Centrica: Give tax relief to boost energy storage investment

Centrica’s head of energy construction services for distributed energy and power Chris Morrison made the call during an evidence session of the Energy and Climate Change Committee today on low carbon infrastructure.

Morrison said Centrica would like to see the government supporting the addition of batteries to the list of enhanced capital allowances in response to a question on whether the government is sufficiently prioritising energy storage.

He said the one year tax relief of 100 per cent of the corporate tax rate would bring a “big boost for investment” by increasing returns for companies looking to invest in the storage market.

The enhanced capital allowances scheme is run by the Carbon Trust on behalf of the government. Morrison said the addition of storage to this list would not reduce the tax take for the government over the lifetime of the installation.

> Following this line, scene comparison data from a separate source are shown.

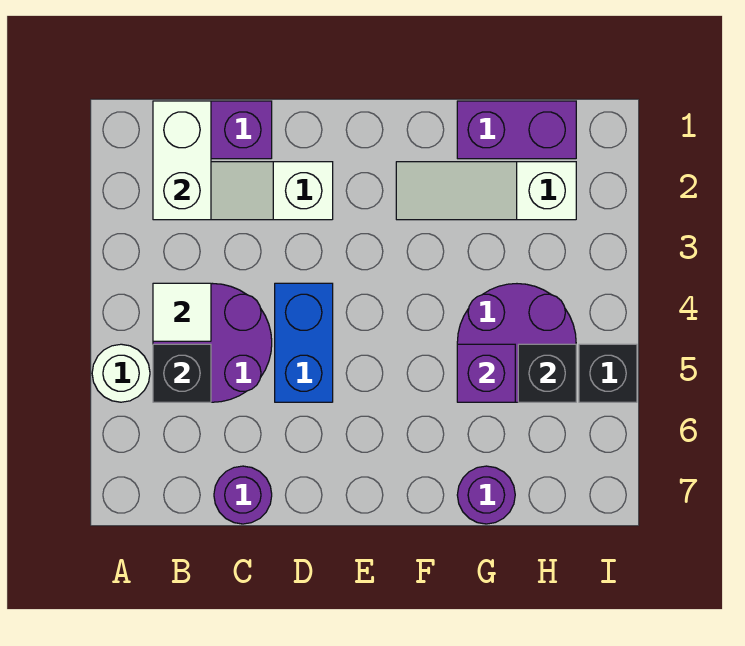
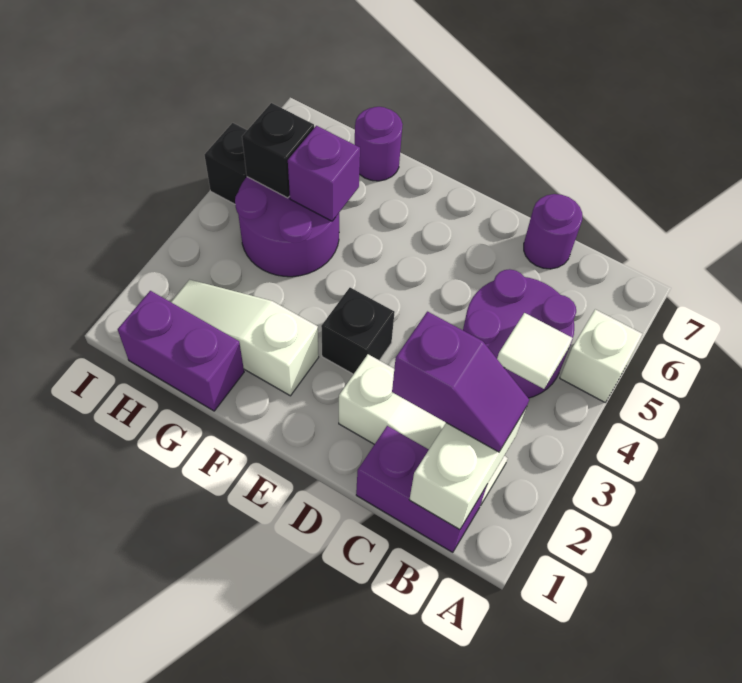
white round brick A5 level 1 -> white brick A5 level 1
none -> purple slope B2:C2 level 3 top C
black brick B5 level 2 -> black brick E3 level 1
blue brick D4:D5 level 1 -> none
white slope F2:H2 level 1 top H -> white slope F2:H2 level 1 top F

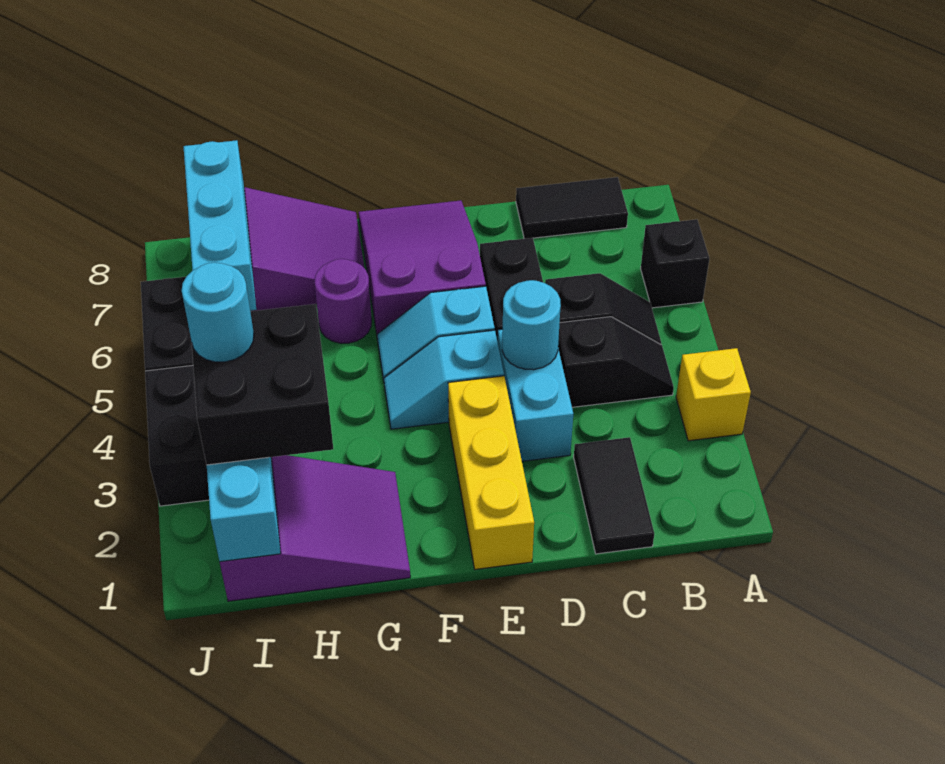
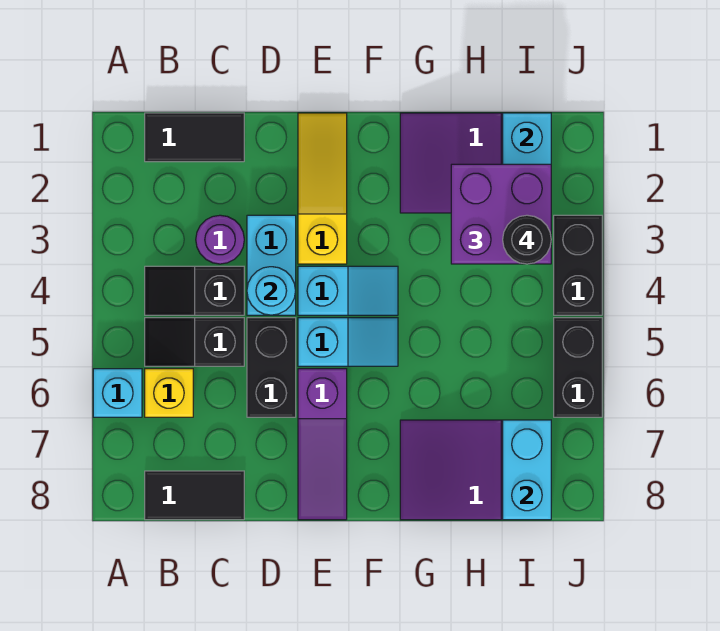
yellow brick A3 level 1 -> yellow brick B6 level 1
black brick A6 level 1 -> cyan brick A6 level 1
black tile C1:C2 level 1 -> black tile B1:C1 level 1
yellow brick E1:E3 level 1 -> yellow slope E1:E3 level 1 top 3
purple slope E6:F8 level 1 top 6 -> purple slope E6:E8 level 1 top 6
purple round brick G6 level 1 -> purple round brick C3 level 1
black brick H2:I3 level 3 -> purple brick H2:I3 level 3
cyan round brick I3 level 4 -> black round brick I3 level 4
cyan brick I6:I8 level 2 -> cyan brick I7:I8 level 2

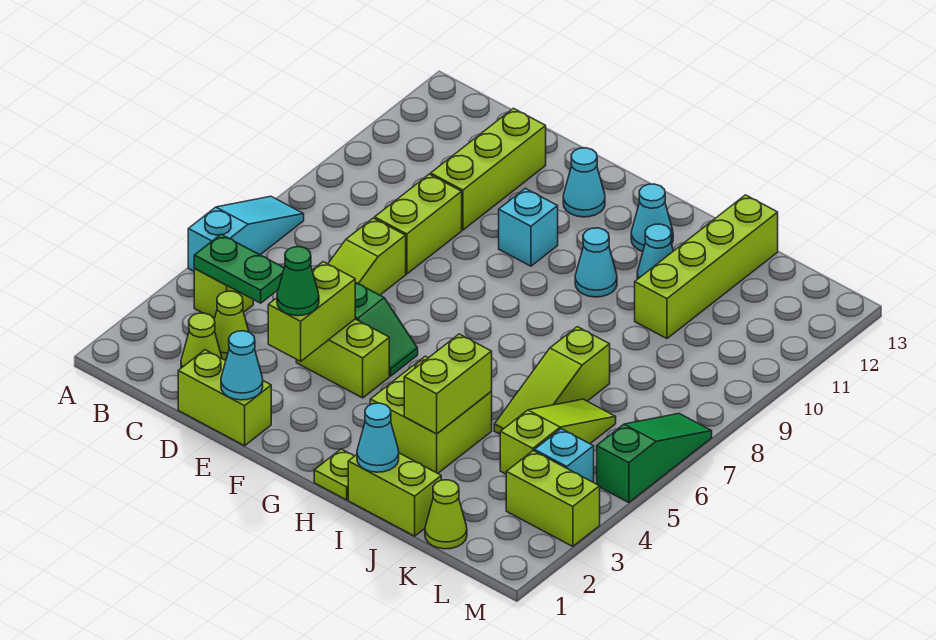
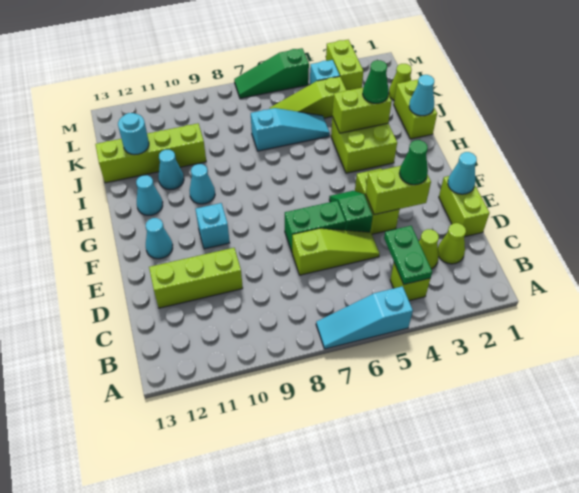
lime brick D8:D9 level 1 -> none
none -> green brick E6:E7 level 1
lime plate H1 level 1 -> none
none -> green cone I3 level 3
lime slope J5:J7 level 1 top 7 -> cyan slope J5:J7 level 1 top 7
none -> cyan round brick J12 level 2

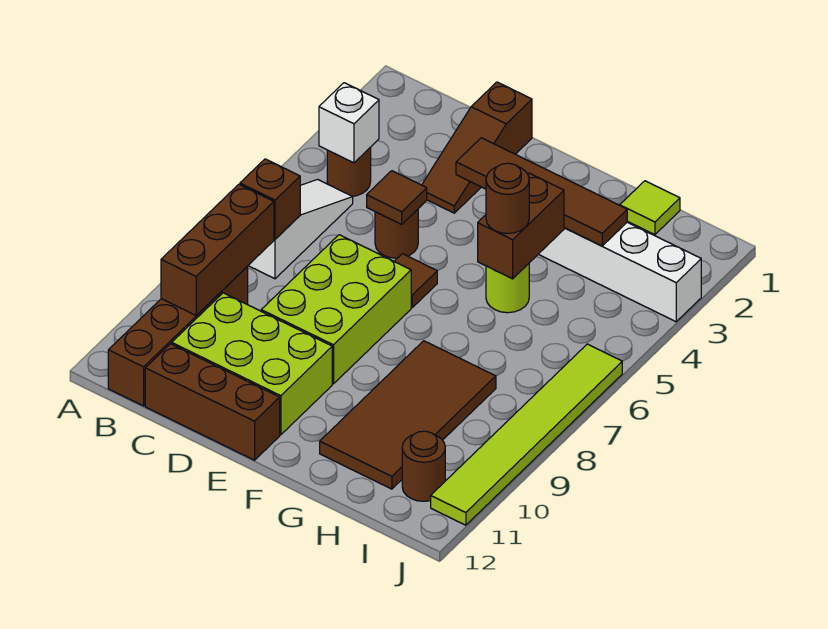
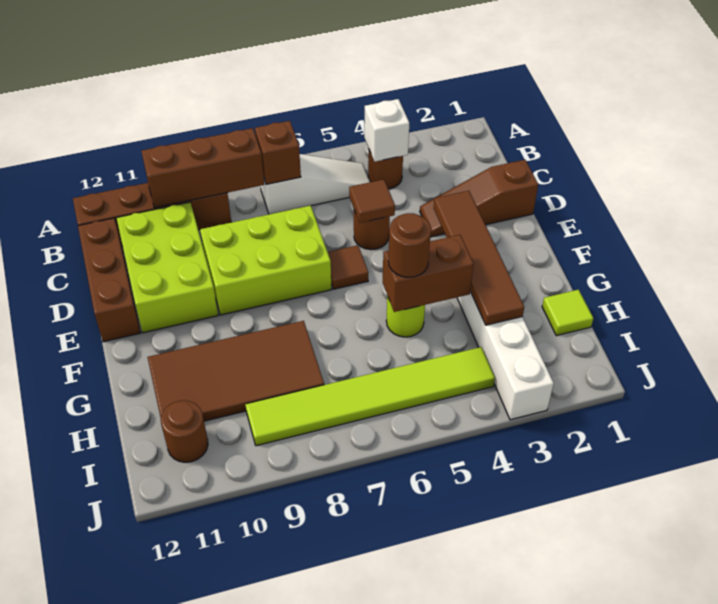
lime tile J6:J11 level 1 -> lime tile I4:I9 level 1

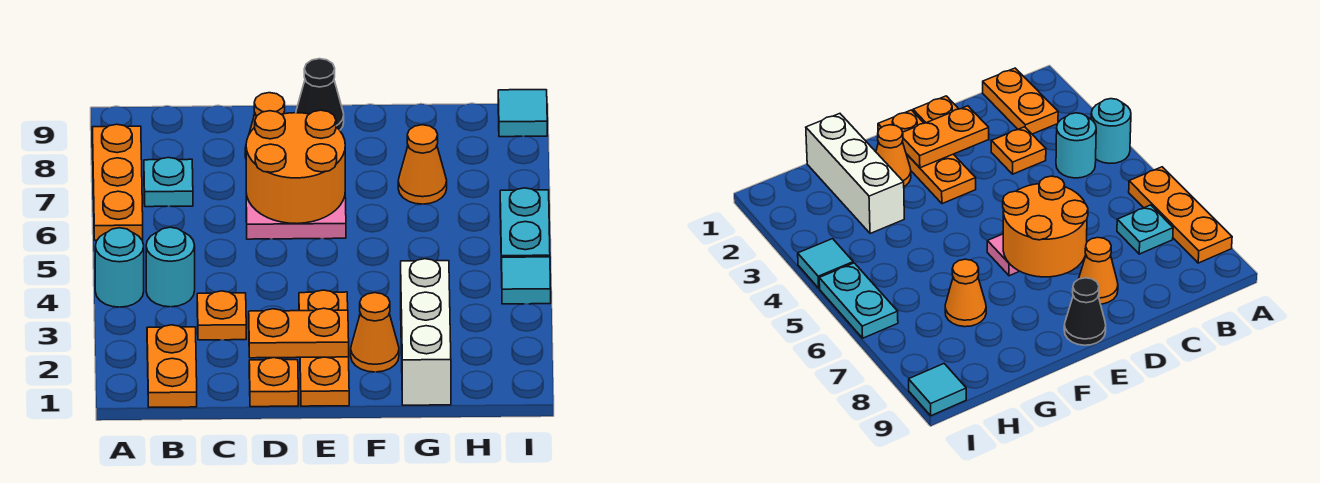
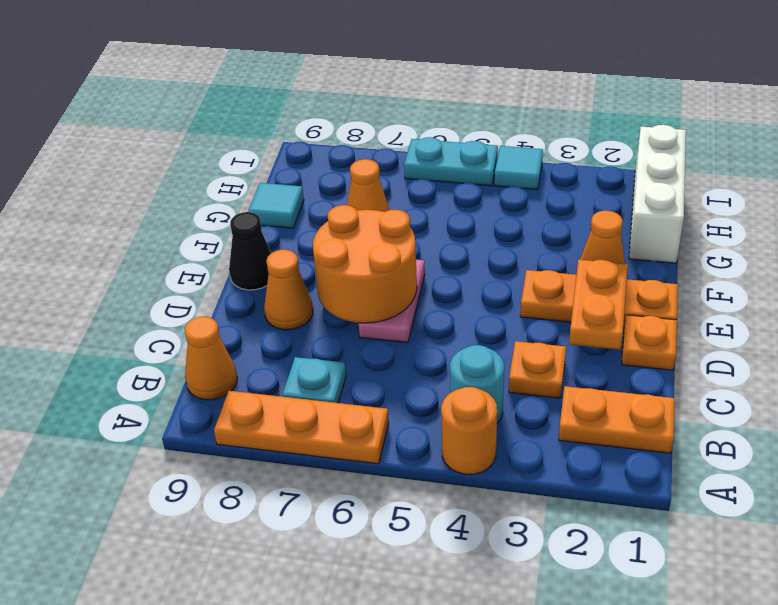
cyan round brick A4 level 1 -> orange round brick A4 level 1
none -> orange cone B9 level 1
white brick G1:G3 level 1 -> white brick G1:I1 level 1
cyan tile I9 level 1 -> cyan tile G9 level 1

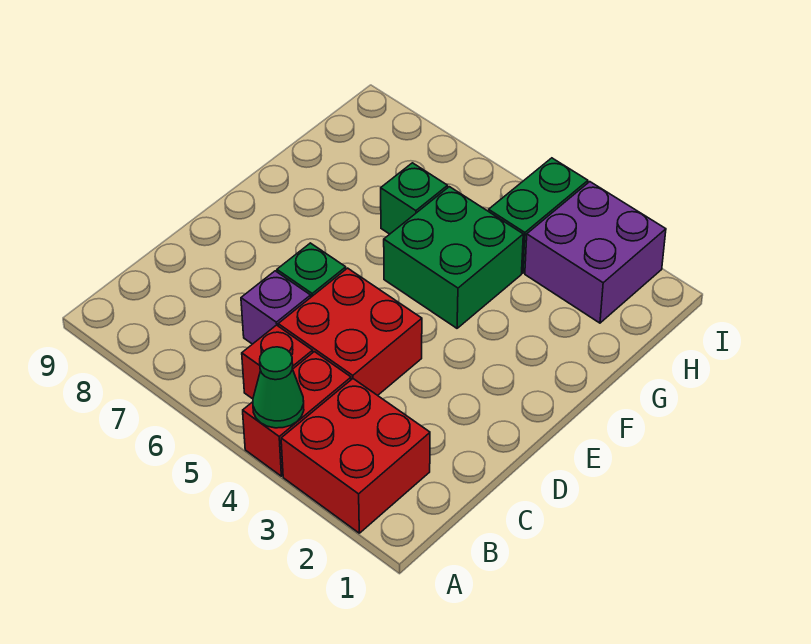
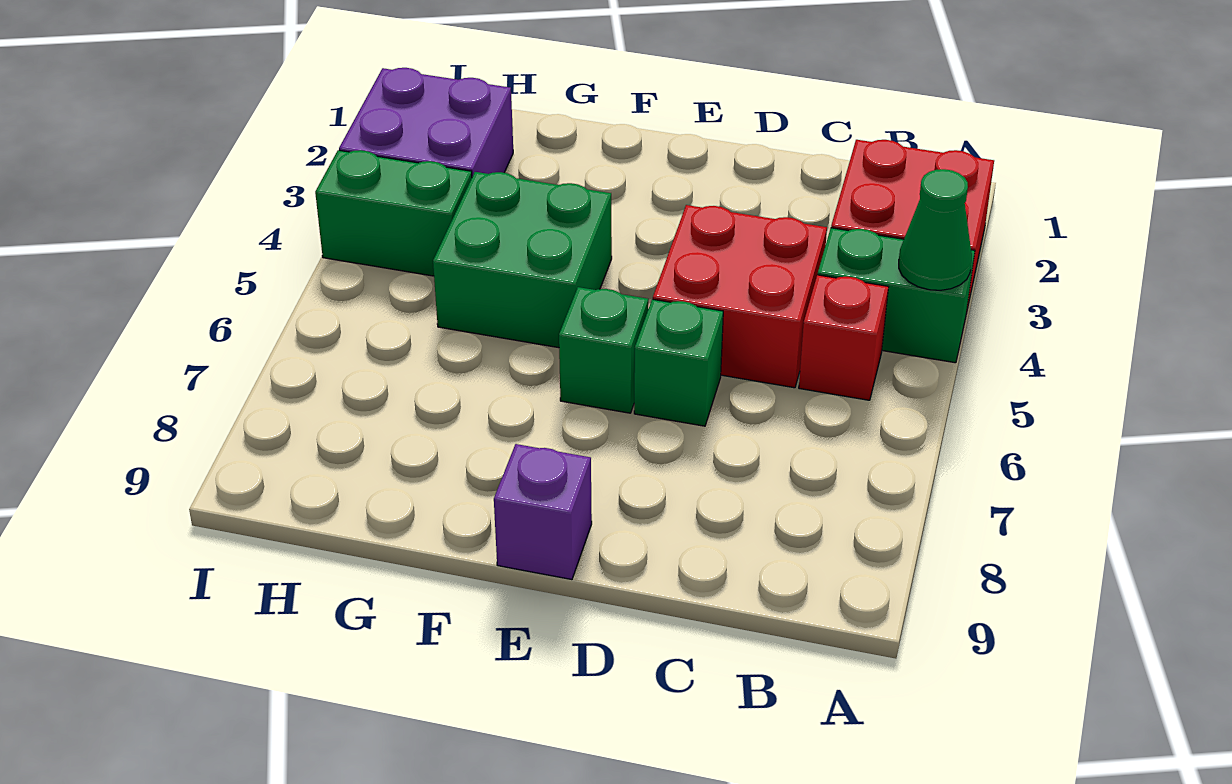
red brick A4:B4 level 1 -> green brick A4:B4 level 1
purple brick C6 level 1 -> purple brick E9 level 1
green brick G6 level 1 -> green brick E6 level 1

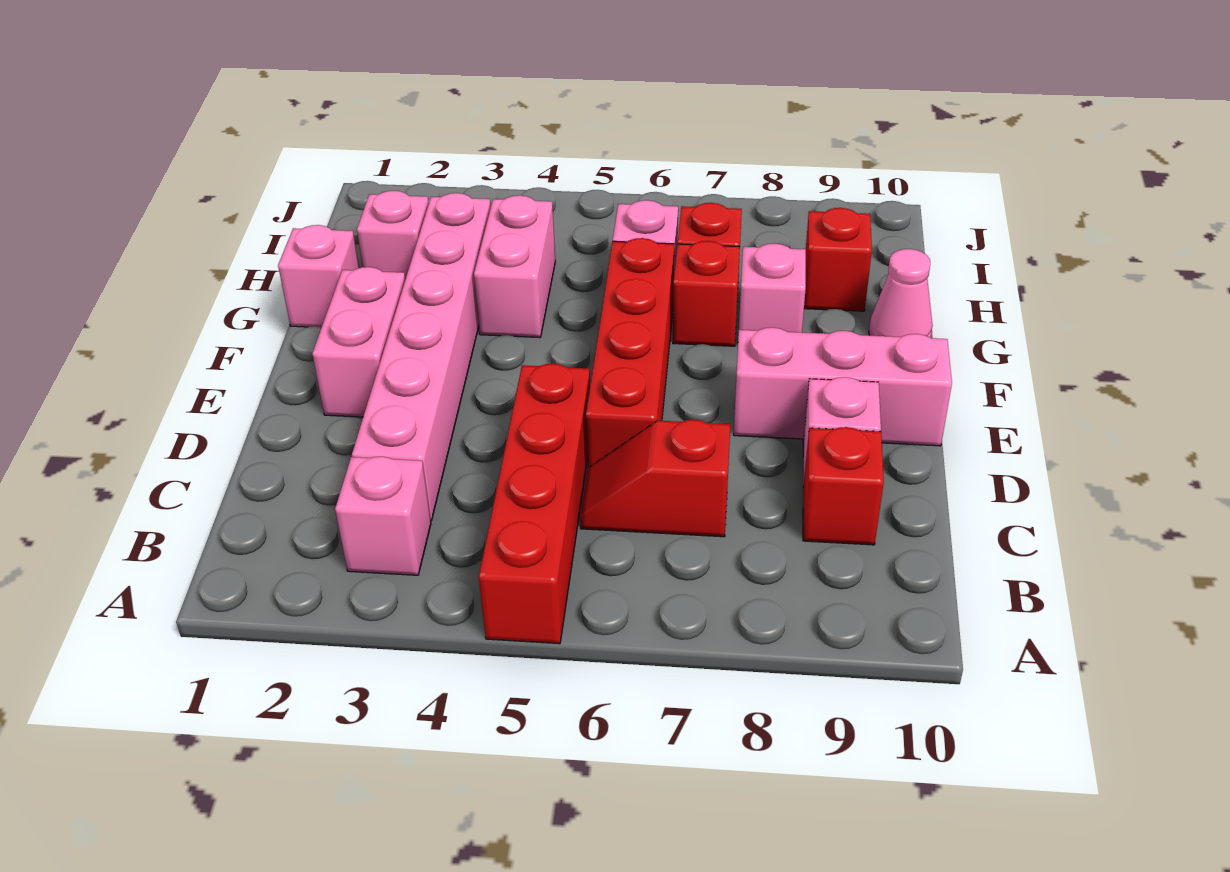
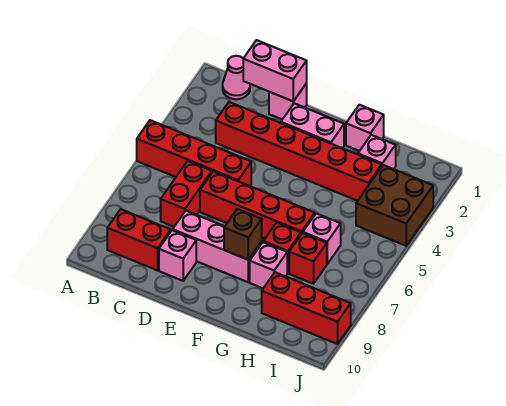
pink brick B3 level 1 -> pink brick D1 level 1
pink brick C3:H3 level 1 -> red brick C3:H3 level 1
red slope C6:C7 level 1 top 7 -> red brick C6:C7 level 1
red brick C9 level 1 -> red brick B9:C9 level 1
pink brick E8:E10 level 1 -> pink brick D8:F8 level 1
none -> brown brick F8 level 2
pink brick G4:H4 level 1 -> pink brick C1:D1 level 2
pink cone G10 level 1 -> pink cone B1 level 1
red brick H9 level 1 -> red brick H9:J9 level 1
none -> brown brick I3:J4 level 1

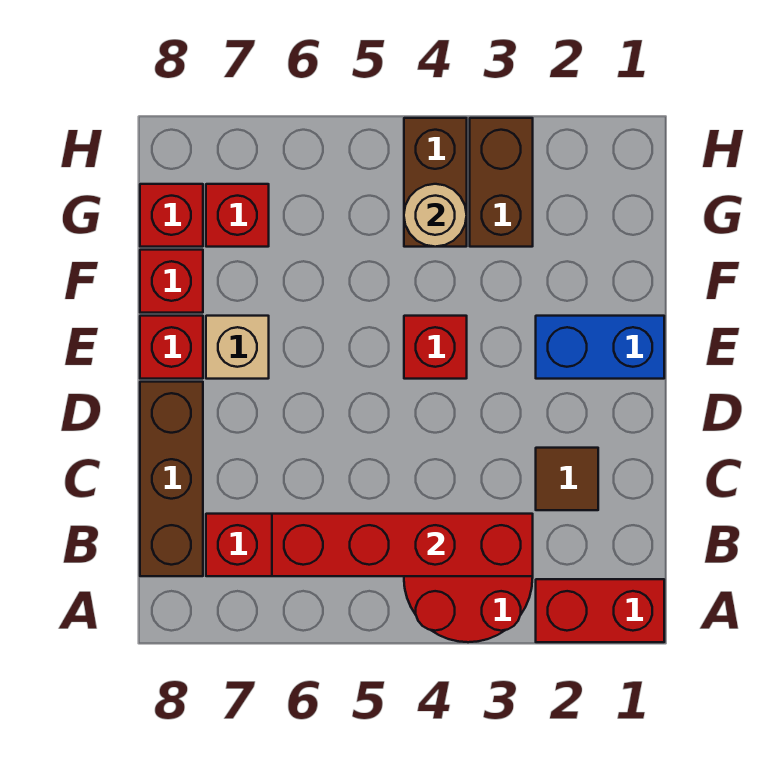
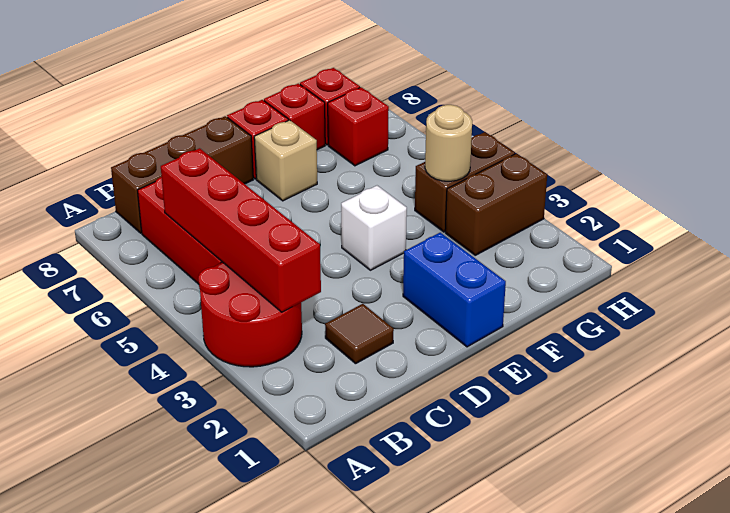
red brick A1:A2 level 1 -> none
red brick E4 level 1 -> white brick E4 level 1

Despite not currently being on the list Morrison said the price of batteries is coming down “very rapidly” due to the increase in electric vehicles. He added that the company is already in talks with industrial and commercial customers about installing battery systems connected to PV systems.

“We believe we will start to see battery storage as a commercial option for our customers in the next year,” Morrison said.

Scottish Power Energy Networks said the UK energy storage market would also benefit from an increased regulatory mechanism and the introduction of installation targets similar to those seen in America, but the company “has not quite seen that coming forward”.